And he really strained to get in a dig at any possible Labour/SNP pact after the election:
“We could not let the 600th anniversary of Agincourt pass without commemoration.
“The battle of Agincourt is, of course, celebrated by Shakespeare as a victory secured by a ‘band of brothers’. It is also when a strong leader defeated an ill-judged alliance between the champion of a united Europe and a renegade force of Scottish nationalists.
“So it is well worth the £1m we will provide to celebrate it.”
The jury is still out on…
Whether any of this will actually repair the economy…
Whether the Budget can swing the election for the Tories…
The Conservative-led coalition government has a mixed record but there are positives. Almost two million jobs have been created on the coalition’s watch, roughly 1000 per day. Four-fifths of these, the chancellor said, were skilled and full-time. And what’s more the north west of England was growing faster in employment terms than anywhere else in the UK.
Yorkshire, Mr Osborne told the chamber, had created more jobs than all of France. William Hague, two seats away, appeared to take some pride in that revelation.
But the Conservatives face an uphill struggle in selling this message to the voters, who consistently tell pollsters that they do not feel significantly better off today than they did five years ago.
Part of the problem is the party leadership. David Cameron looks like a Prime Minister and George Osborne a Chancellor. They provide a powerful contrast with Labour leader Ed Miliband, who looks permanently out of his depth.

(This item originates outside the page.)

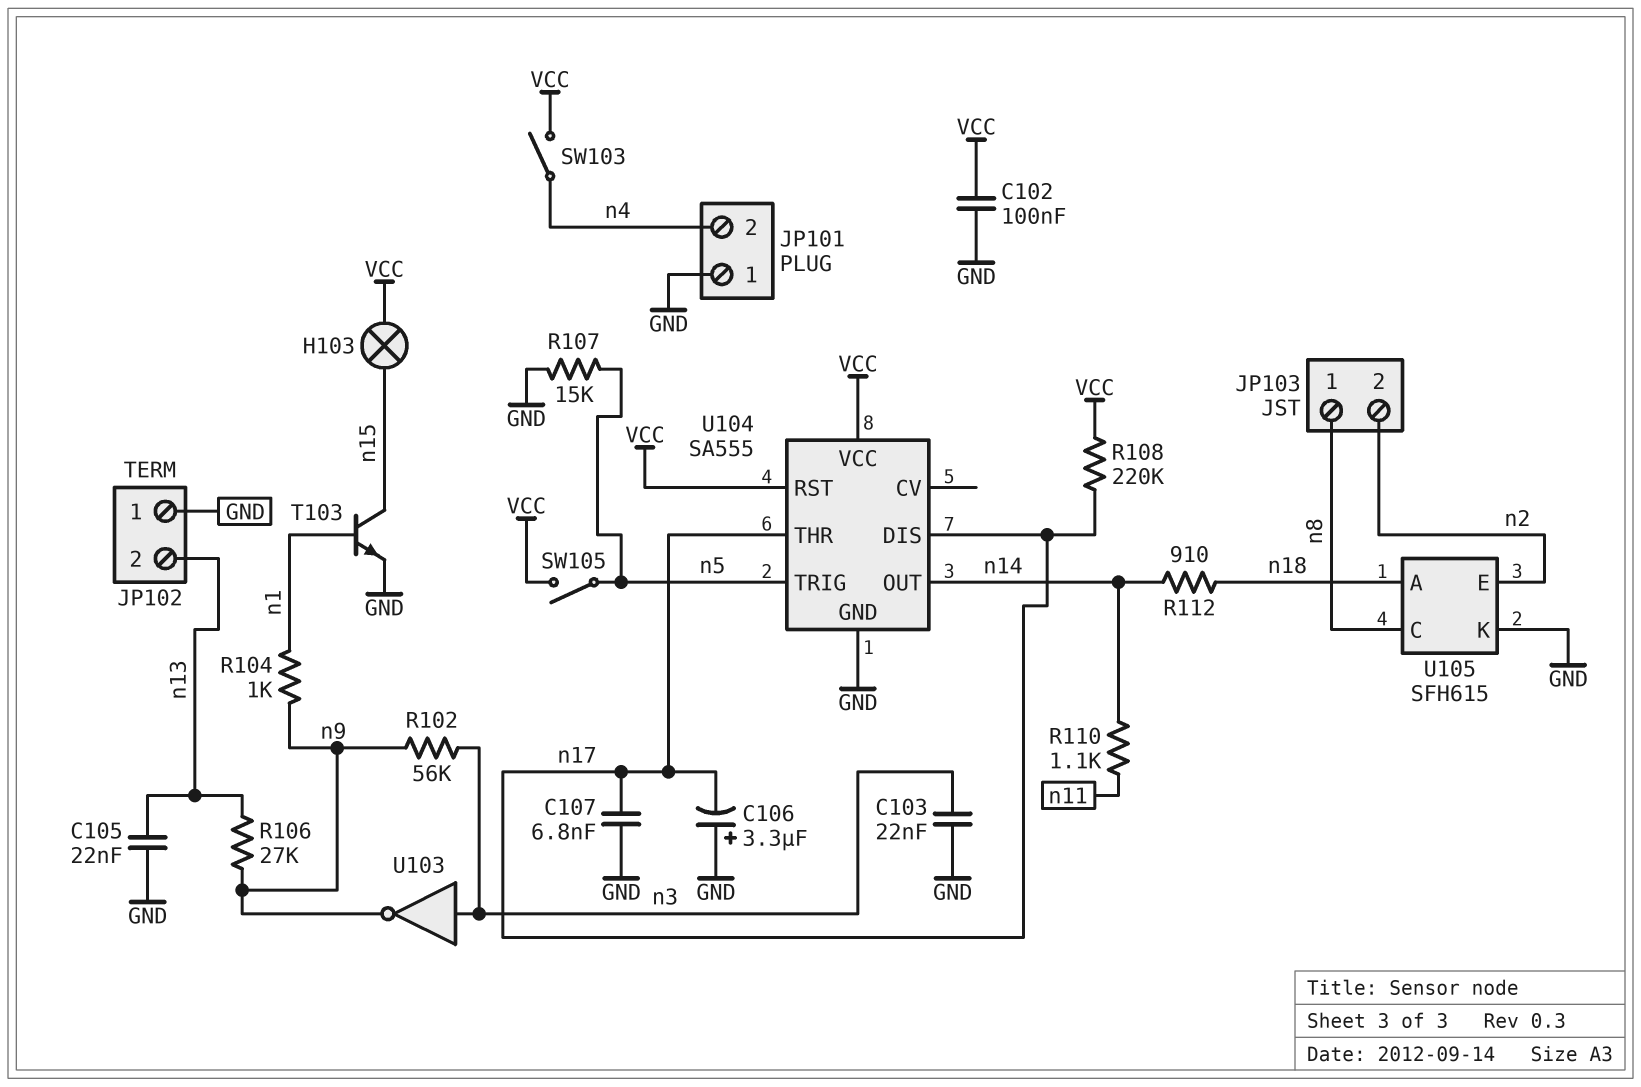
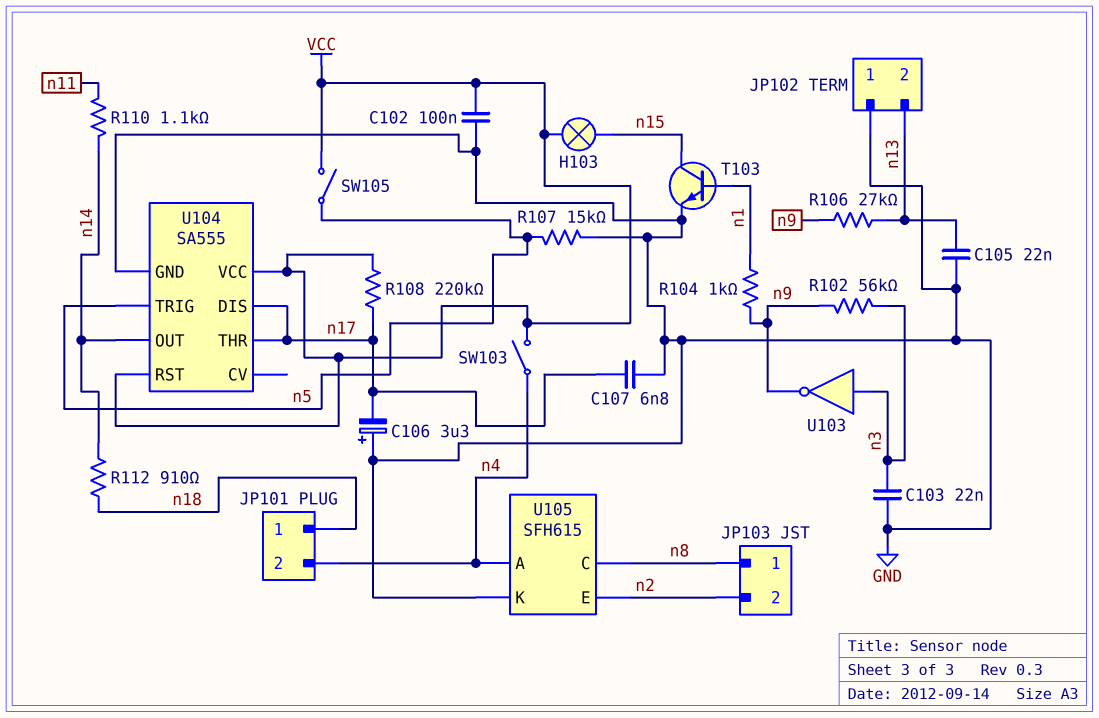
JP101 pin 1: GND -> n18
U105 pin A: n18 -> n4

However, just as Mr Miliband does not inspire confidence as a leader, the Prime Minister and Chancellor struggle to sound like they empathise with the lives of the average Briton. They talk about struggling families and parents ambitious for their children but they speak aspiration as a second language.
Mr Miliband isn’t particularly personable in this regard but the two Oxbridge posh boys make more obvious villains. If he can hammer home his message that the Tories are for the well-off and don’t understand, let alone care about, the challenges facing middle-class families, he could nudge himself over the line and see Labour become the largest party in the Commons.
If the Lib Dems will get any credit for the coalition’s successes…
Originally published on STV News. Feature image © altogetherfool by Creative Commons 2.0.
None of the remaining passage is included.